1. 引言

  在 21 世纪，如何养活不断膨胀的世界入口是一个主要挑战 [ 1 ] 。毫无疑问，转基因技术将对提髙作物产量和质量做出重要贡献。然而，由于公众在某种程度上对转基因技术安全存在担忧，因此，在西欧，转基因作物的接受程度很低。监管部门允许转基因作物商业化生产应用之前，也需要其详细的研究资料，包括证明它们与常规育种产生的作物是实质等同性的 [ 2 ] 。

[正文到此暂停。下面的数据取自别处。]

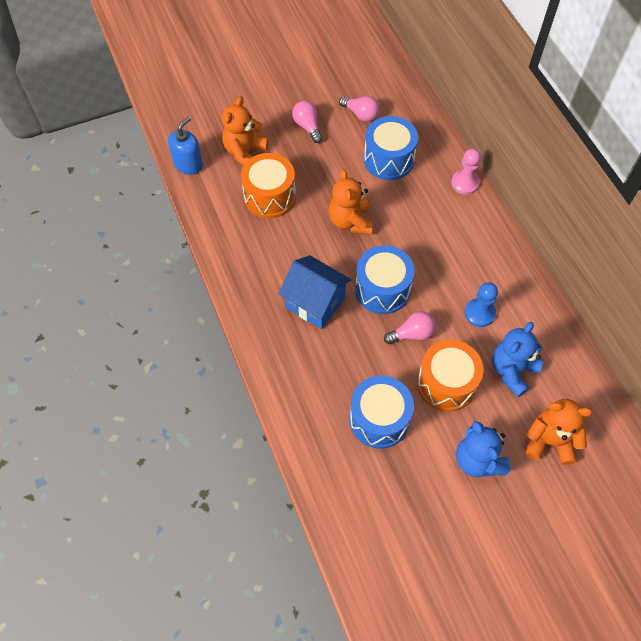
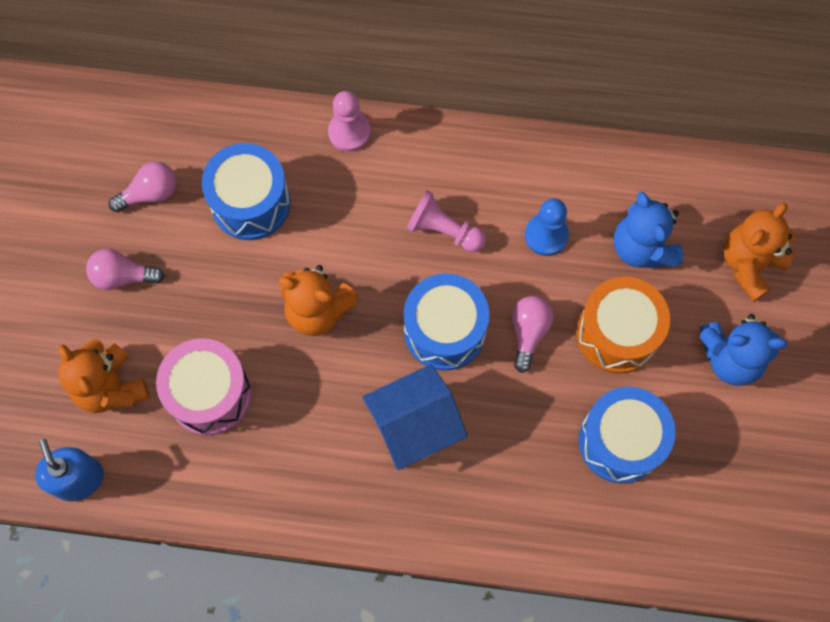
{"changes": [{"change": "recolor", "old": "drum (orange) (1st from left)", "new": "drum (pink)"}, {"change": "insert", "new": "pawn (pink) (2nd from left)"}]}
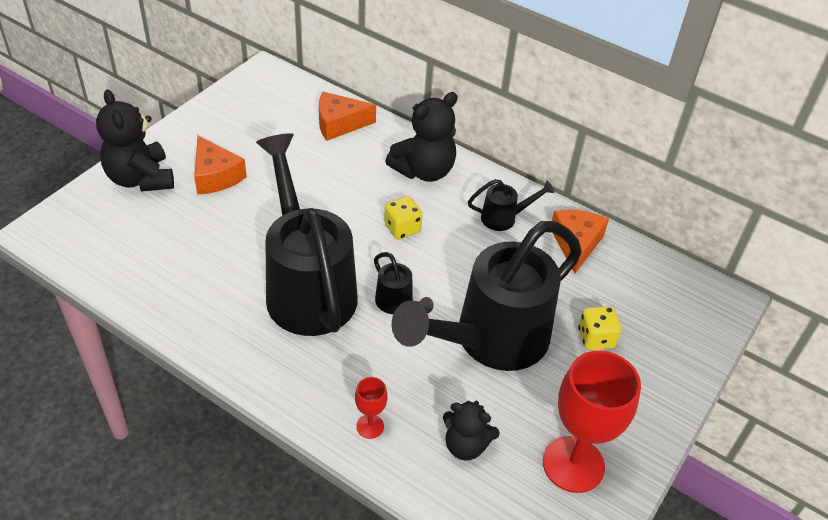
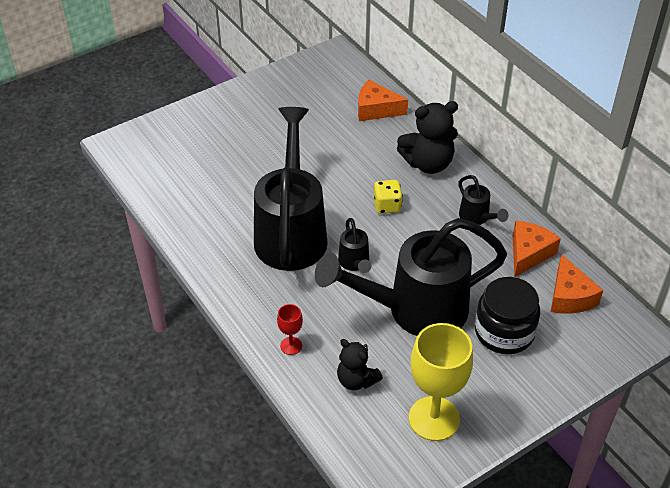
{"changes": [{"change": "recolor", "old": "goblet (red) (2nd from left)", "new": "goblet (yellow)"}, {"change": "rotate", "old": "watering can (black) (4th from left)", "degrees": 45}, {"change": "replace", "old": "dice (yellow) (2nd from left)", "new": "jar (black)"}, {"change": "move", "old": "cheese (orange) (1st from left in the first image)", "new": "cheese (orange) (3rd from left)"}, {"change": "delete", "old": "teddy bear (black) (1st from left)"}]}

  虽然 “实质等同性”很难精确定义，但通常被认为是指在同样生长条件下转基因系的成分，应该与常规育种品系处于同一范围之内。使用定制的 cDNA 芯片 [3~5 ] ，我们鉴定了转基因小麦和常规小麦之间的转录组实质等同性，这两种小麦由胚乳特异性启动子驱动，表达相同的高分子质量谷蛋白亚基基因。通过对这组数据的分析，首先鉴别出显著差异表达的基因（ P <0.05 ) ，然后从中挑取变化倍数大于临界值（1.5 ) 的基因。转基因系还表达了 bar 和 uidA 标记基因，并含有基因和质粒骨架序列 [ 6~8 ] 。因此，我们也比较了导入整个质粒，或者切除后仅包含高分子质量谷蛋白亚基基因 DNA 片段，以及仅含选择标记基因的转基因系 [ 5 ] ( 见注1)。结果表明所研究的转基因的表达，对麦粒发育期整个基因组的表达在统计上没有显著的影响，特别是在常规育种的姐妹株系（sibling   lines ) 之间产生更大差异时，如显著表达差异基因数和倍数不同时，也无转基因表达显著影响的证据[ 5 ]。

  这里叙述的方法都是为利用 cDNA 芯片系统而研发的。这类芯片仍然被广泛地使用，特别适用于小规模分析少量候选基因，通常称 “精品阵列”。然而，多数大规模基因表达研究现在仍使用 Affymetrix 寡聚核苷酸芯片，如小麦基因芯片覆盖的基因更广，重复性和稳定性更好。这里表述的许多方法，同样适用于寡聚核苷酸芯片系统，如 RNA 样品制备，也包含了特异的 GeneChip 表达分析。